When I ask her to explain what that's like - to carry on in isolation, albeit unofficially, with bare minimum support, whilst others enjoy greater freedoms - she says: "I think everyone has these worries about this virus but the extra step and intensity that we have to protect her is really hard. Nothing comes into the house until we have cleaned it or quarantined some things we don't need to use straight away."
I've seen what Carolyn does. She sent us home videos of her spending hours scrubbing her food shop on her doorstep. She won't allow a box of cereal to enter her home until every inch of it has been sanitised.
What makes life so tough now is the family are without all the support and therapies Azaria needs and the pressures of constant care, coupled with the inability to explain to your daughter what's going on in the world, why it's suddenly changed, why she's no longer going to school, to the park for a swing. Why her therapists are all on a computer…
Carolyn tells me it was "without a doubt one of the hardest periods they've been through as a family".
And there's no real end in sight. As the world starts to open up, they remain isolated. And that's hard.
Like many people who were told to shield, the food parcels were a huge help, especially in the early days when there was more chance of me running a marathon than of getting an online food slot.
But what really made a difference to Carolyn and her family was that being an official shielder, meant that her hubby was able stop going to work and for a short time, Carolyn felt safe.
Now shielding's over, however, the family have to make their own decisions on how best to stay safe. That support has gone. Carolyn's husband has returned to work, but there is still a choice to be made about whether the girls should go back to school.
And they're not alone…
I also meet a brilliantly positive young man called Ross Lannon. He kept himself thoroughly entertained during lockdown by creating a coronavirus parody of Vanessa Carlton's hit song A Thousand Miles. It's a lot of fun. As is he.

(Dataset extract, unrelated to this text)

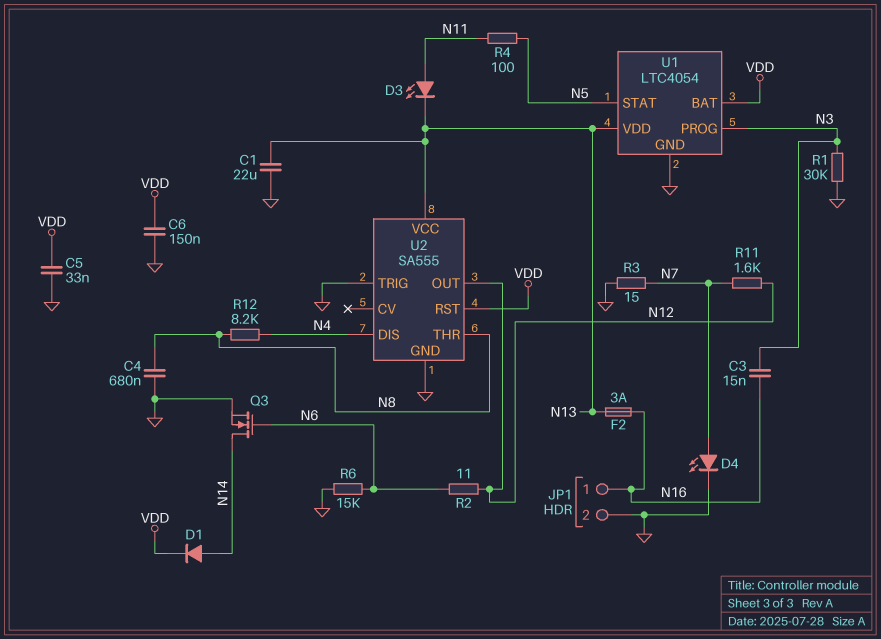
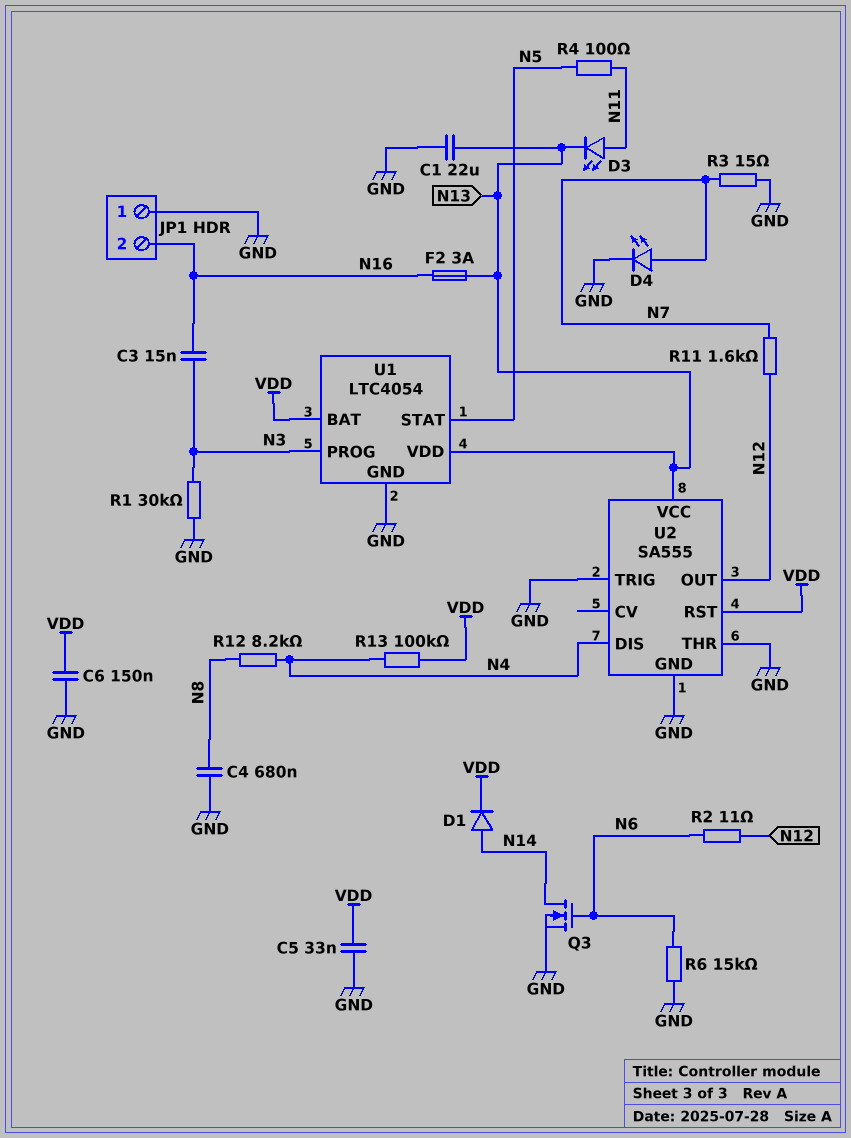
JP1 pin 1: N16 -> GND
JP1 pin 2: GND -> N16
R13: none -> 100k (N4, VDD)
U2 pin THR: N8 -> GND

Ross has spinal muscular atrophy and was sent an official shielding letter. Even though shielding has ended, he still doesn't feel safe enough to start venturing out. The self-confessed "foodie" would love to go to a restaurant, but the fluctuating infection rates don't fill him with enough confidence to eat out.
The end of shielding, however, brought about bigger problems for Ross. He was forced to make a difficult decision - go back to work and risk his health, or leave his job and stay safe.
He tells me: "It's the worst position I think anyone could be in because as a disabled person I pride myself on being employed for the past eight years…. Without any protection now with shielding stopping I don't really have a leg to stand on, it was either you go back to work or you leave." In the end he felt he had no choice other than to leave.
The former chairman of the Equality and Human Rights Commission, David Isaac, felt so strongly about this that he spoke to me just before he stood down.
'I am anxious that the shielding provisions came to an end very abruptly," he said.
"There's not enough info about the future, the food parcels have stopped and we urgently need to address that because we can't leave that group of people isolated and high and dry."
The UK government has defended its decision to pause shielding. It told us average infection rates remain sufficiently low and that its response has been proportionate.
It brings me back to what my friend with anxiety told me -in extraordinarily difficult times, for some, there's a comfort in being told what you can and can't do. Disabled people are used to risk-assessing their everyday lives but with something as terrifying as a virus that could end your life, many would welcome some more guidance and a system in place to help. To keep you fed, to back you up if you can't work.
For the many thousands still self-isolating, the only thing they can rely on is their instincts. As Carolyn says, "It's a really hard balance you know you find yourself weighing up quality of life versus risk to life."
She's not alone in thinking this and like many others, until there's a vaccine, there's no end in sight.